A Glimmer of Hope Glimmers Again.
BLOG BULLETS:
- Another unpublished Ninth Circuit opinion has held the Arizona drug statutes overbroad and indivisible and so not subject to the modified categorical approach.
- You can look to this case, along with another similar case earlier this year, for guidance in challenging the divisibility of other states’ drug statutes.
NOW THE BLOG:
I’ve put up several posts over the last couple of months about keeping hope alive on the argument that California drug convictions can’t qualify as “controlled substance offenses” or “drug trafficking offenses” under the sentencing guidelines because (1) the California controlled substance schedules are broader than the federal controlled substance schedules, which the Ninth Circuit has already recognized, and (2) the modified categorical approach can’t be applied because the California drug statutes don’t require jury unanimity on the type of controlled substance, that makes them indivisible, and so they aren’t subject to the modified categorical approach. There’s Ninth Circuit precedent against us, but its reasoning is weak, and the court has now granted en banc review in another case that will open the existing precedent to reconsideration. (See “Exciting News About Divisibility Challenges to the California Drug Statutes!” in the September 2016 link at the right and the earlier posts referenced in that post.)
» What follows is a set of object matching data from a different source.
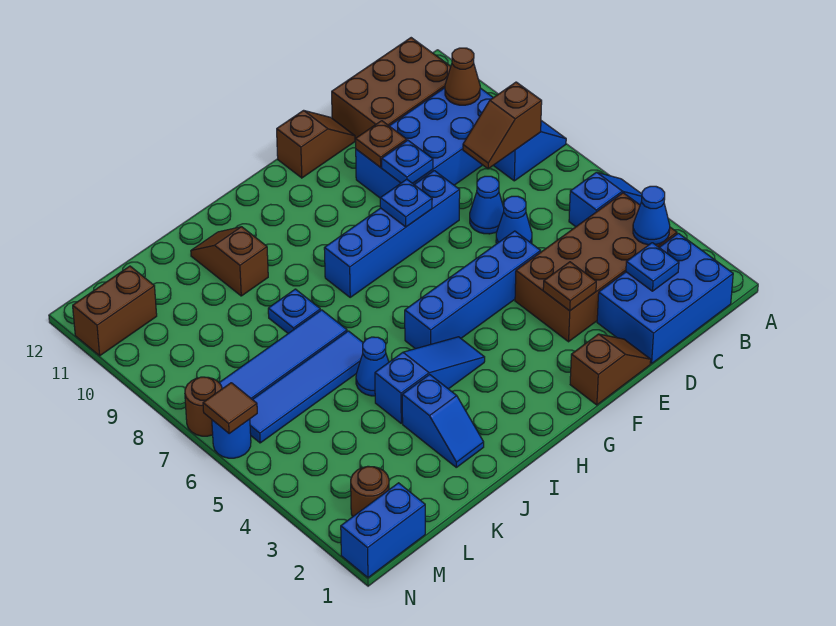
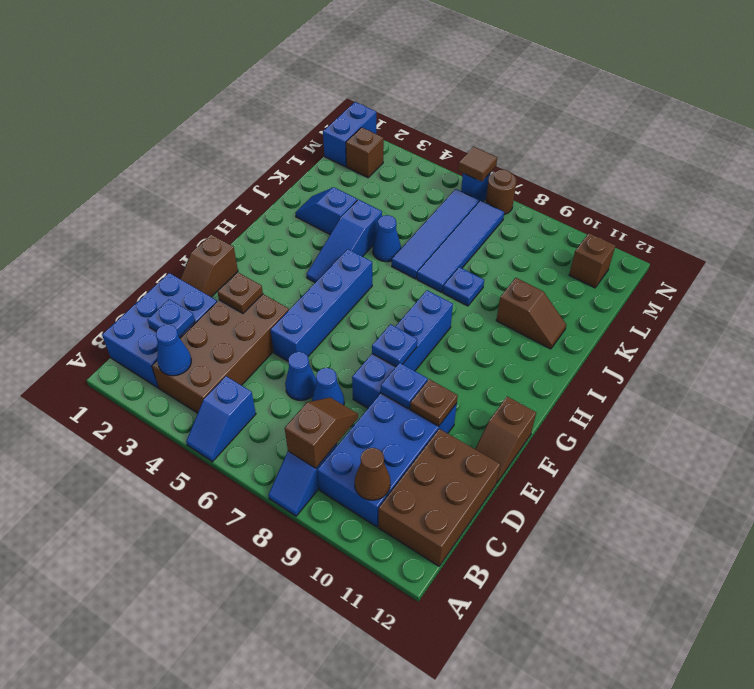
brown round brick M2 level 1 -> brown brick M2 level 1
brown brick M11:N11 level 1 -> brown brick M11 level 1

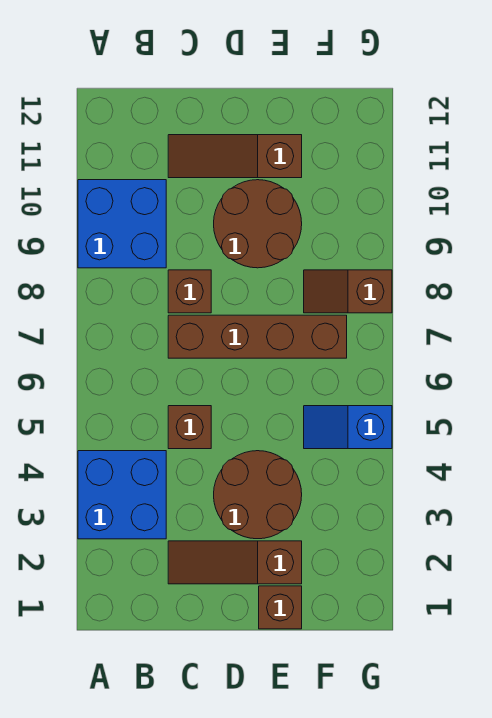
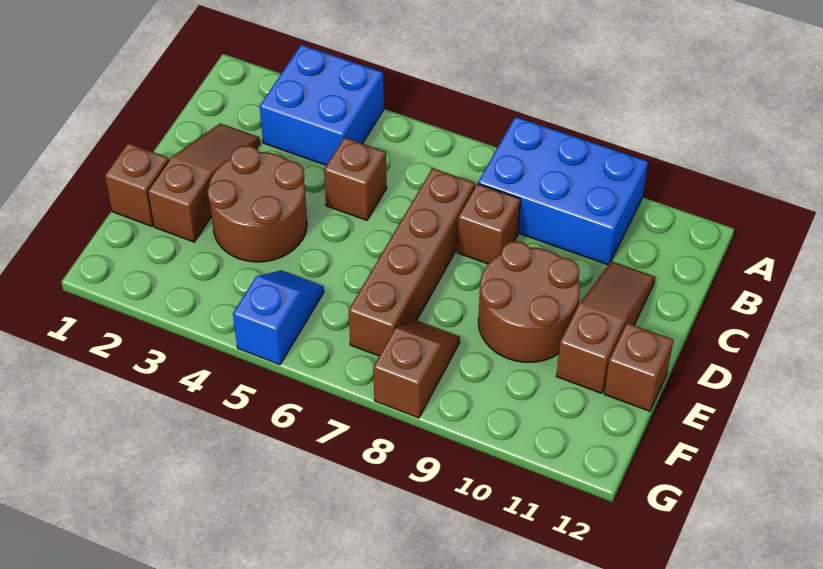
blue brick A9:B10 level 1 -> blue brick A8:B10 level 1
none -> brown brick E12 level 1

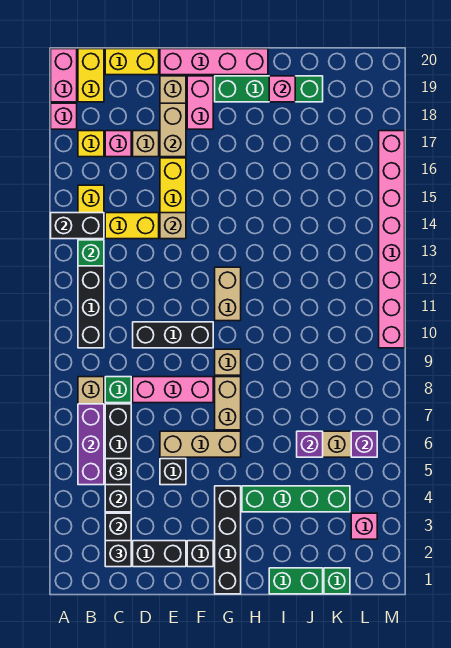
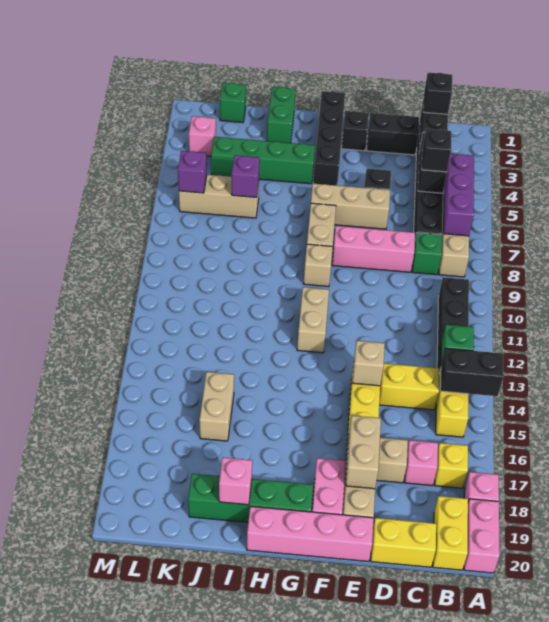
black brick D10:F10 level 1 -> none
green brick I1:J1 level 1 -> green brick I1:I2 level 1
none -> tan brick J15:J16 level 1
pink brick M10:M17 level 1 -> none

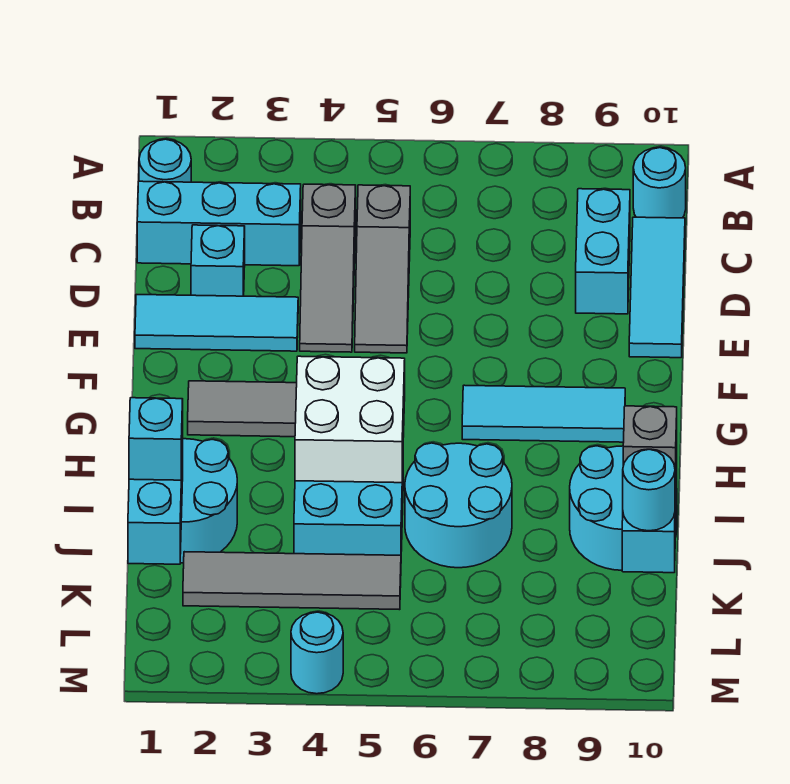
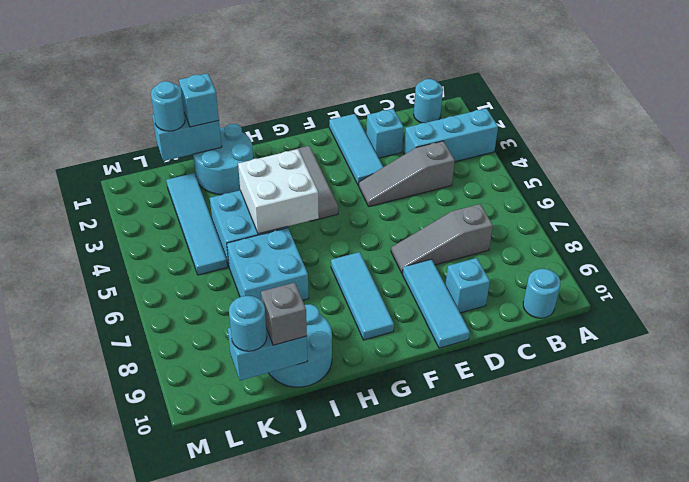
cyan brick C1:C3 level 1 -> cyan brick A3:C3 level 1
grey slope C5:E5 level 1 top C -> grey slope C7:E7 level 1 top C
cyan brick C9:D9 level 1 -> cyan brick D9 level 1
cyan tile C10:E10 level 1 -> cyan tile E8:E10 level 1
cyan round brick I6:J7 level 1 -> cyan brick I6:J7 level 1
grey tile K2:K5 level 1 -> cyan tile K2:K5 level 1
cyan round brick M4 level 1 -> cyan round brick K1 level 3

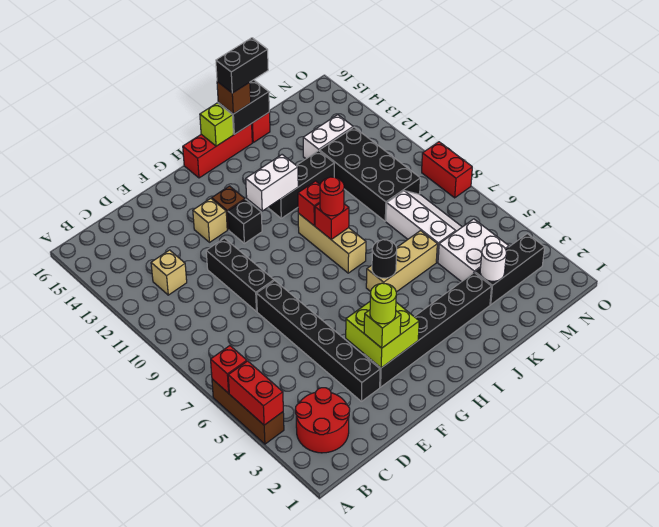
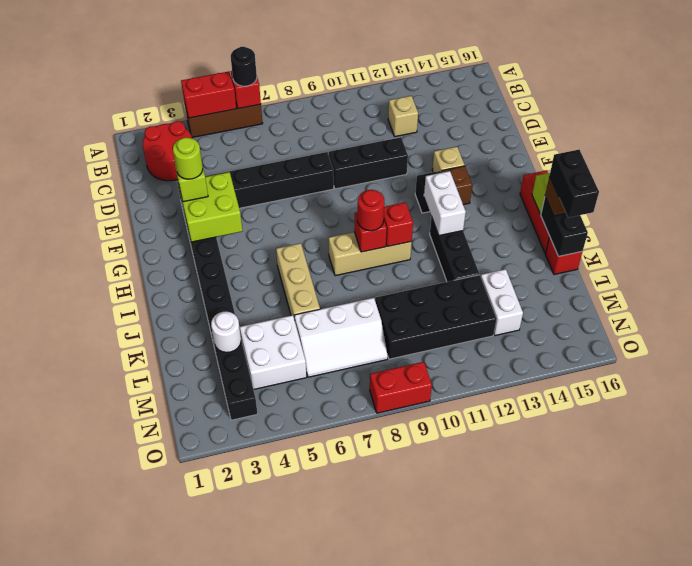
black round brick I6 level 2 -> black round brick A6 level 3

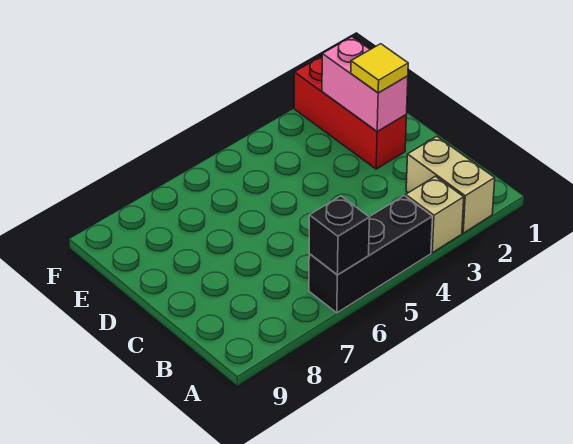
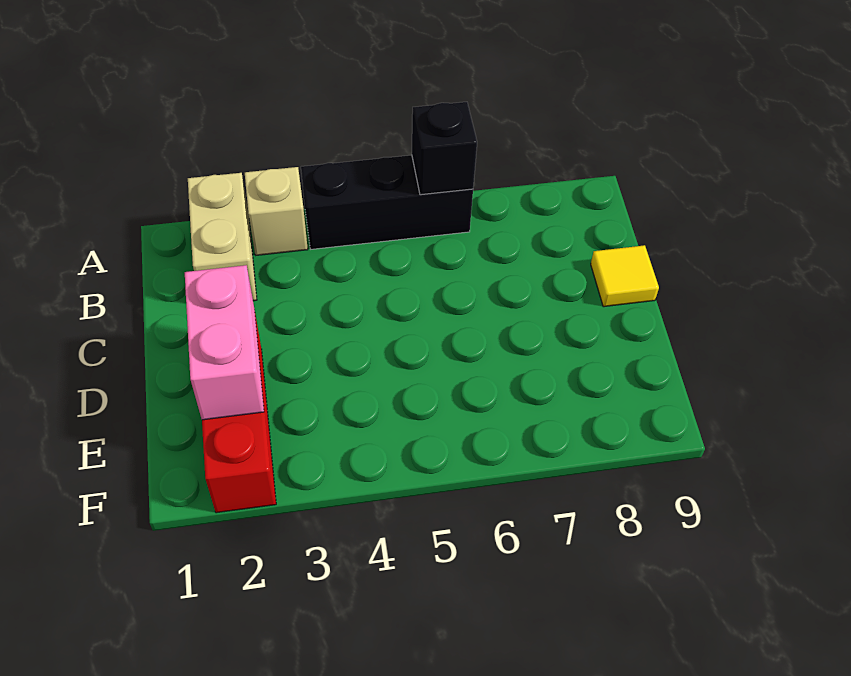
yellow tile D2 level 3 -> yellow tile C9 level 1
Possibly lost in my focus on California is some success our colleagues are having in Arizona. I posted about one under the radar case last May in which the Ninth Circuit issued an unpublished memorandum opinion holding that (1) the Arizona controlled substance schedules are also broader than the federal controlled substance schedules and (2) Arizona law – unlike the court’s view of California law to date (which will hopefully change with the upcoming en banc case) – doesn’t require jury unanimity on the type of controlled substance, so the Arizona drug statutes aren’t divisible and aren’t subject to the modified categorical approach. The bottom line then being that most or many, if not all, Arizona drug convictions can never qualify as “controlled substance offenses” or “drug trafficking offenses” under the sentencing guidelines. (See “A Glimmer of Hope (Maybe More than a Glimmer?) on the Indivisibility of Overbroad Drug Statutes” in the May 2016 link at the right, discussing Vera-Valdevinos v. Lynch, 649 Fed. Appx. 597 (9th Cir. 2016).)
Well, the glimmer of hope I spoke of in that post has glimmered again – in another unpublished memorandum opinion. That opinion, filed September 28, 2016, is United States v. Sanchez-Fernandez, ___ Fed. Appx. ___, 2016 WL 5404056 (9th Cir. Sept. 28, 2016). It, like the prior unpublished opinion in Vera-Valdevinos, relies on the pattern Arizona criminal jury instructions to conclude that Arizona juries are not required to make a finding of what drug a defendant possessed. That of course makes the statute indivisible, prevents a sentencing court from looking at the court records for the prior conviction, and thereby prevents the court from treating the prior conviction as a “drug trafficking offense” or “controlled substance offense” under the guidelines. So we now have two opinions, albeit unpublished ones, that exclude Arizona drug convictions from consideration under the guidelines.
The Arizona cases don’t directly apply to other states’ statutes, but you can certainly look to them and point to them for guidance. For other states, look at the pattern jury instructions in those states – and look to case law as well, like the California cases cited in some of the prior posts and sample briefing on the California drug statutes. If we’re really lucky, the bad California case will go away with the pending en banc review. But in the event it doesn’t, these Arizona cases show the question has to be considered state by state and that a bad result in one state, like we presently have in California, doesn’t necessarily carry over to other states.